The following libraries are required for reading, parsing, formatting, and writing the dataset:

- `json`: For writing the dataset to JSON format
- `os`: For interacting with the computer's operating system
- `pydub`: For working with audio files (<https://github.com/jiaaro/pydub>)
- `pympi`: For reading and parsing ELAN files (<https://github.com/dopefishh/pympi>)
- `shutil`: For high-level file operations like copying and removing files
- `subprocess`: For managing subroutines
- `wave`: For reading and writing WAV files

In [None]:
import pympi
import json
from glob import glob
import os
import random
import numpy as np
import torch
from datasets import load_dataset, DatasetDict
from datasets import Audio
from transformers import WhisperProcessor, WhisperFeatureExtractor
from codecarbon import EmissionsTracker

In [None]:
# Set random seed for reproducibility
seed = 42
random.seed(seed)
np.random.seed(seed)
torch.manual_seed(seed)

In [None]:
# Configuration
data_dir = '../new-data'
output_jsonl = '../new-data/whisper_finetune_dataset.jsonl'
output_dir = "../whisper_finetune_cpu"
log_dir = "../logs"

# If directories do not exist, create them
os.makedirs(output_dir, exist_ok=True)
os.makedirs(log_dir, exist_ok=True)

TRANSCRIPTION_TIERS = [
    'transcript_MR', 'Transcript', 'transcript_ER', 'transcript_LF',
    'transcript_LM', 'transcript_MM', 'transcript_TF', 'transcript_SSA',
    'transcripcion_CA', 'transcript_PA', 'Transcripcion', 'AR_transcripcion',
    'transcripcion', 'FF_Transcripcion', 'Transcripcion_FF'
]
min_duration_sec = 0.5

# Find all .eaf files
eaf_paths = sorted(glob(os.path.join(data_dir, '*.eaf')))

samples = []

for eaf_path in eaf_paths:
    basename = os.path.splitext(os.path.basename(eaf_path))[0]
    wav_path = os.path.join(data_dir, basename + '.wav')
    if not os.path.exists(wav_path):
        print(f"⚠️ Missing WAV file for: {basename}")
        continue

    eaf = pympi.Elan.Eaf(eaf_path)
    tier_names = eaf.get_tier_names()

    # Try all known transcription tiers for this file
    matching_tiers = [tier for tier in TRANSCRIPTION_TIERS if tier in tier_names]
    if not matching_tiers:
        print(f"⚠️ No matching tier in {basename}")
        continue

    for tier in matching_tiers:
        for start_ms, end_ms, value in eaf.get_annotation_data_for_tier(tier):
            duration = (end_ms - start_ms) / 1000.0
            if duration < min_duration_sec or not value.strip():
                continue
            samples.append({
                "audio": wav_path,
                "start": start_ms / 1000.0,
                "end": end_ms / 1000.0,
                "text": value.strip()
            })

print(f"✅ Extracted {len(samples)} segments from {len(eaf_paths)} EAF files.")

# Save to JSONL
with open(output_jsonl, 'w', encoding='utf-8') as f:
    for sample in samples:
        f.write(json.dumps(sample, ensure_ascii=False) + '\n')

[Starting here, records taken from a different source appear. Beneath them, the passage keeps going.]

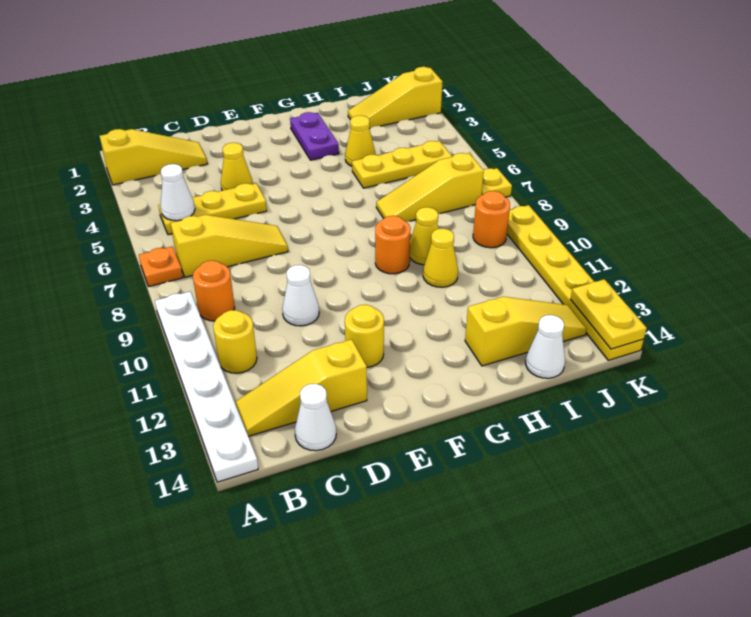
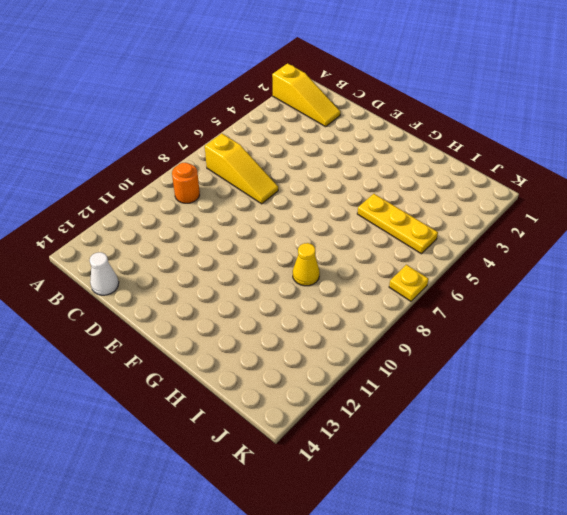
none -> orange plate A7 level 1
none -> white plate A9:A14 level 1
none -> yellow plate B5:D5 level 1

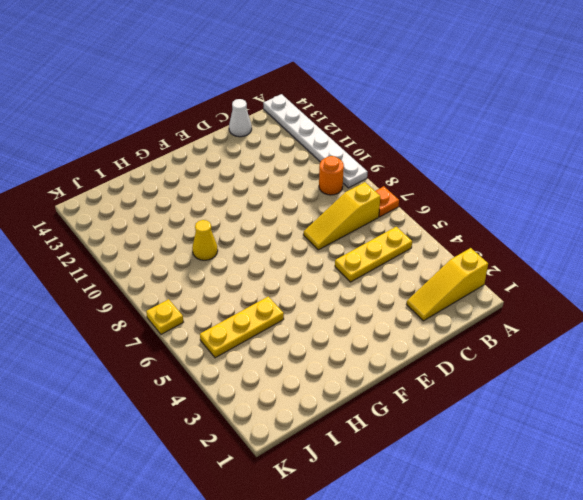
none -> yellow round brick B11 level 1
none -> yellow slope B13:D13 level 1 top D
none -> yellow cone D4 level 1

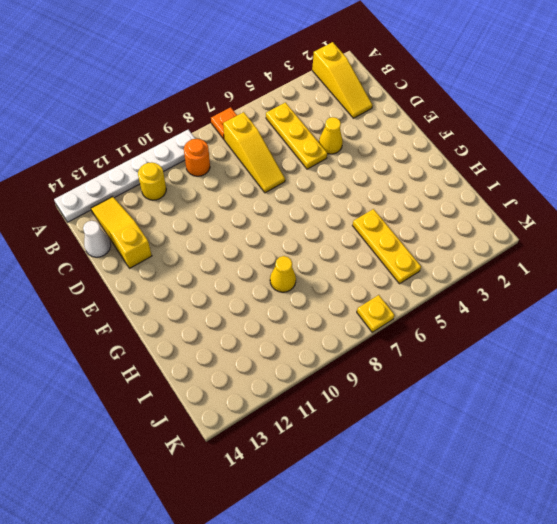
none -> white cone D10 level 1
none -> yellow round brick E12 level 1
none -> purple plate G2:G3 level 1

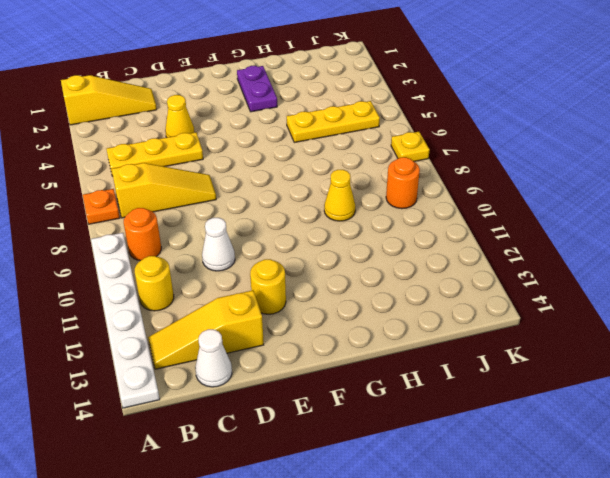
none -> orange round brick G9 level 1
none -> yellow cone H4 level 1
none -> yellow slope H7:J7 level 1 top J

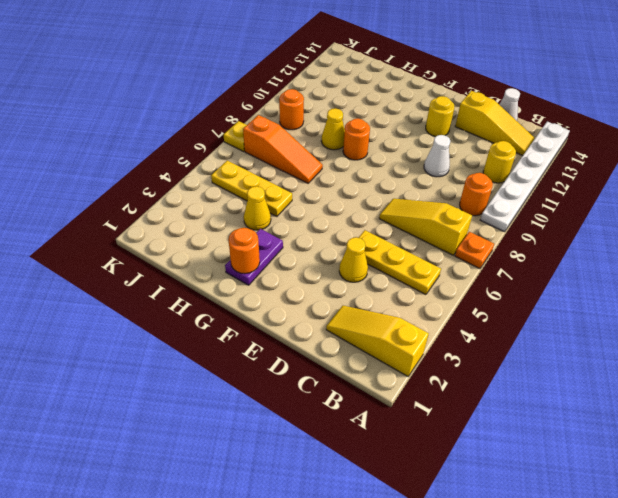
orange round brick G2 level 2 -> none
orange slope H7:J7 level 1 top J -> yellow slope H7:J7 level 1 top J
none -> yellow cone H10 level 1
none -> yellow slope H13:J13 level 1 top H
none -> yellow slope I2:K2 level 1 top K

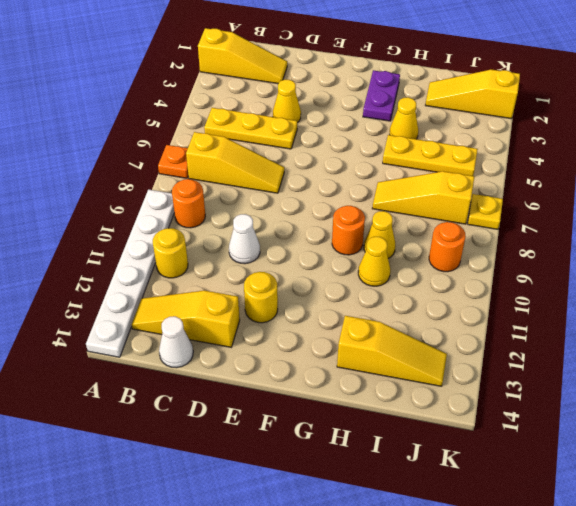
none -> white cone I14 level 1
none -> yellow plate K9:K14 level 1
none -> white cone B5 level 2

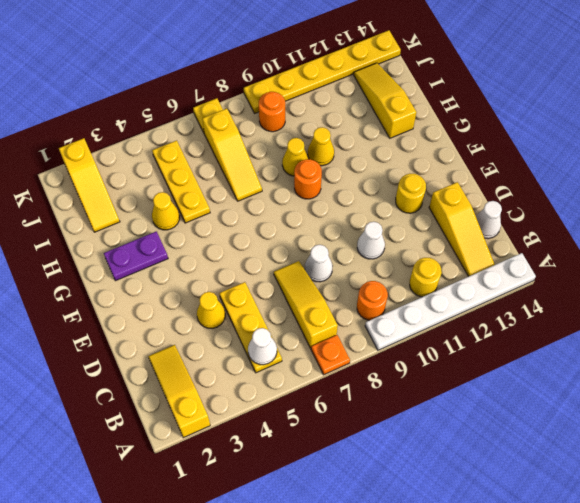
white cone D8 level 1 -> white cone I14 level 1
none -> yellow plate K13:K14 level 2

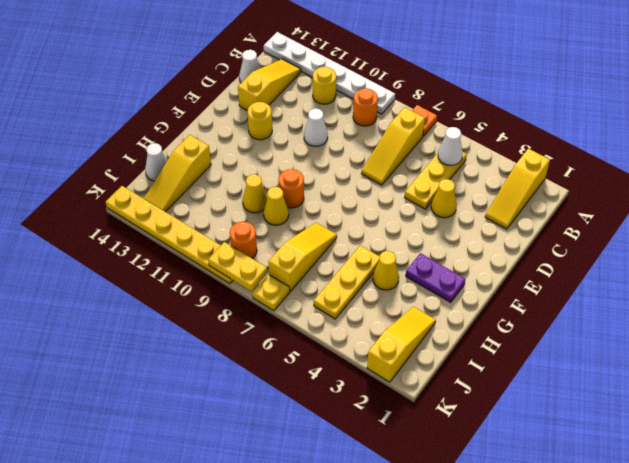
yellow plate K8:K9 level 2 -> yellow plate K13:K14 level 2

print(f"📄 Saved dataset to {output_jsonl}")

In [None]:
# Path to your new JSONL dataset
jsonl_path = "../new-data/whisper_finetune_dataset.jsonl"

# Load the dataset (entire dataset as a single split)
dataset = load_dataset("json", data_files=jsonl_path, split="train")

# Split into train/validation/test (80/10/10)
split_dataset = dataset.train_test_split(test_size=0.2, seed=seed)
val_test = split_dataset['test'].train_test_split(test_size=0.5, seed=seed)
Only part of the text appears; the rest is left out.